== TASK ==
Please give an exact transcription of the lines below, from the one that contains "line: (737, 380)" to the very last, with no other lines.

[Data items]
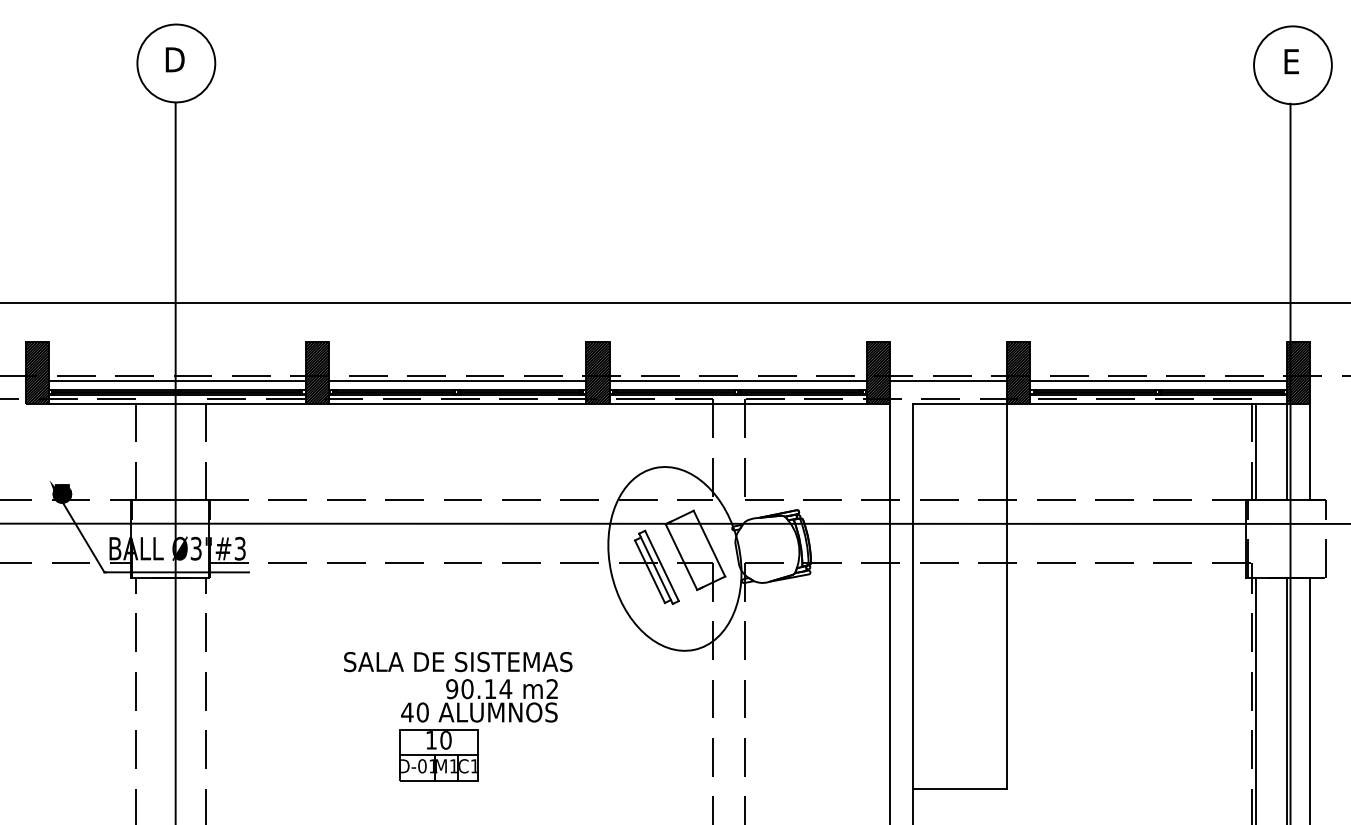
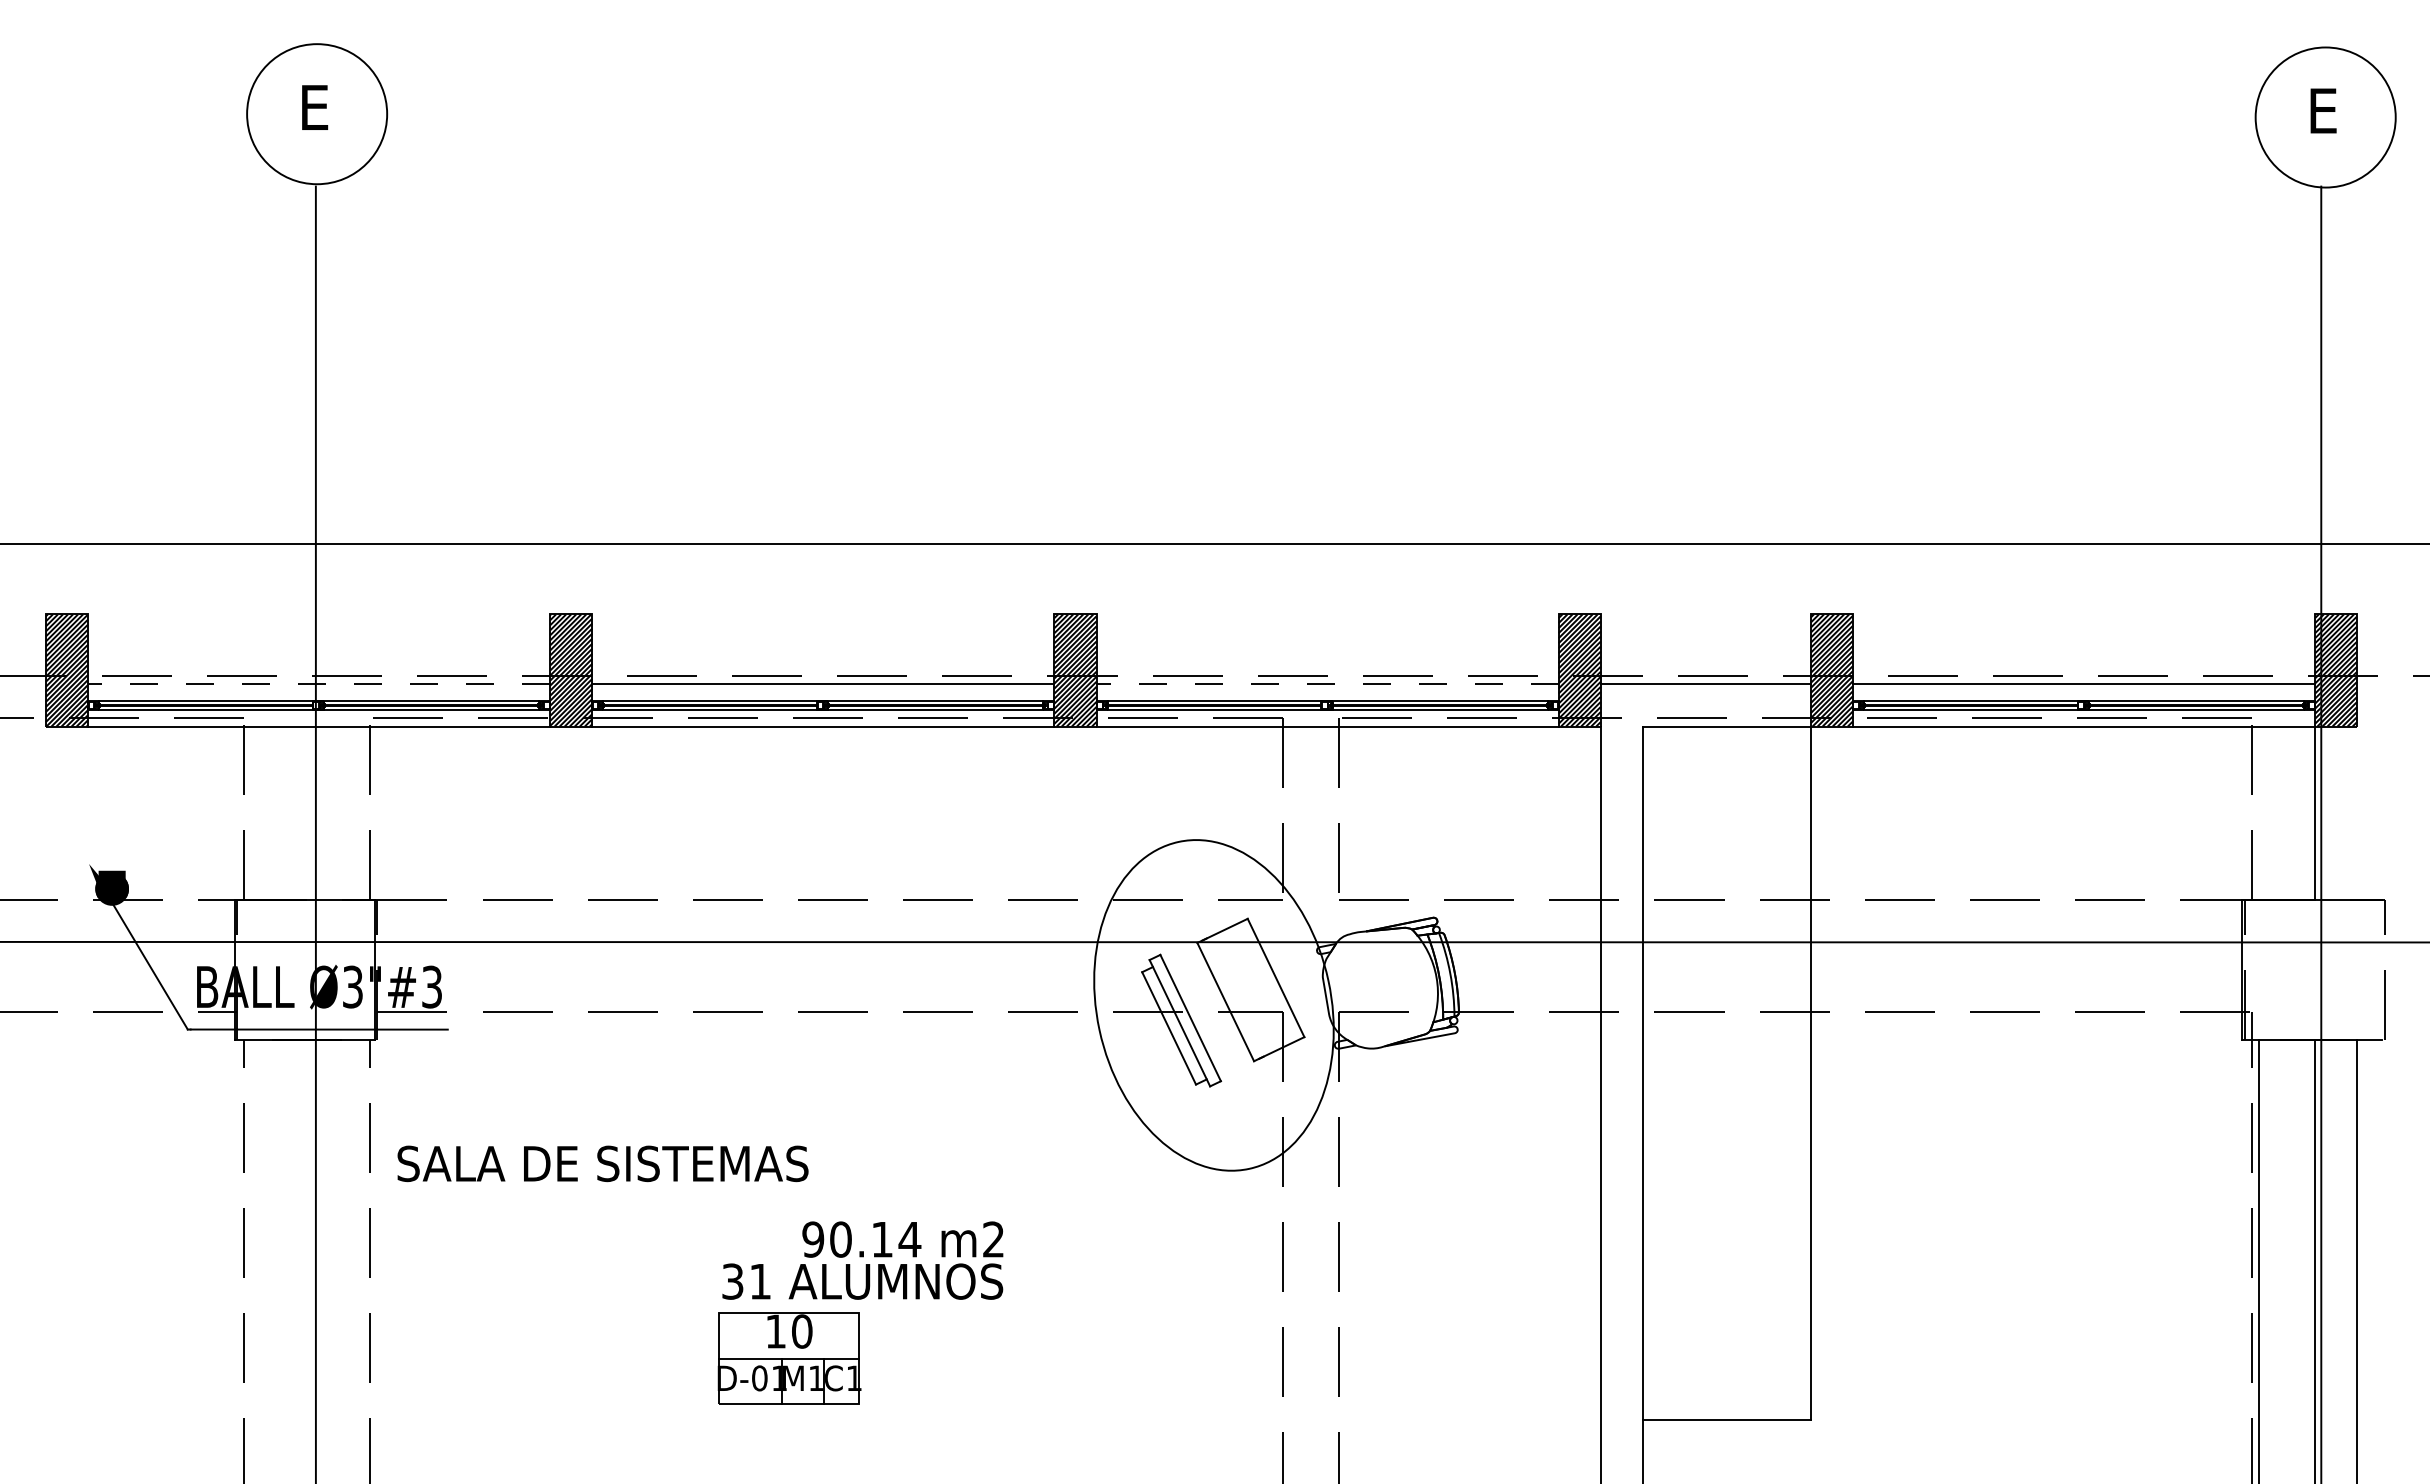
text: (174, 59) -> (313, 107), D -> E
line: (176, 380) -> (317, 684), solid -> dashed
line: (737, 380) -> (1326, 684), solid -> dashed
line: (1255, 451) -> (2258, 812), removed
line: (1310, 451) -> (2357, 812), removed
text: (458, 662) -> (603, 1164), moved
text: (414, 712) -> (745, 1281), 40 -> 31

== RESPONSE TO THIS EXERCISE ==
line: (737, 380) -> (1326, 684), solid -> dashed
line: (1255, 451) -> (2258, 812), removed
line: (1310, 451) -> (2357, 812), removed
text: (458, 662) -> (603, 1164), moved
text: (414, 712) -> (745, 1281), 40 -> 31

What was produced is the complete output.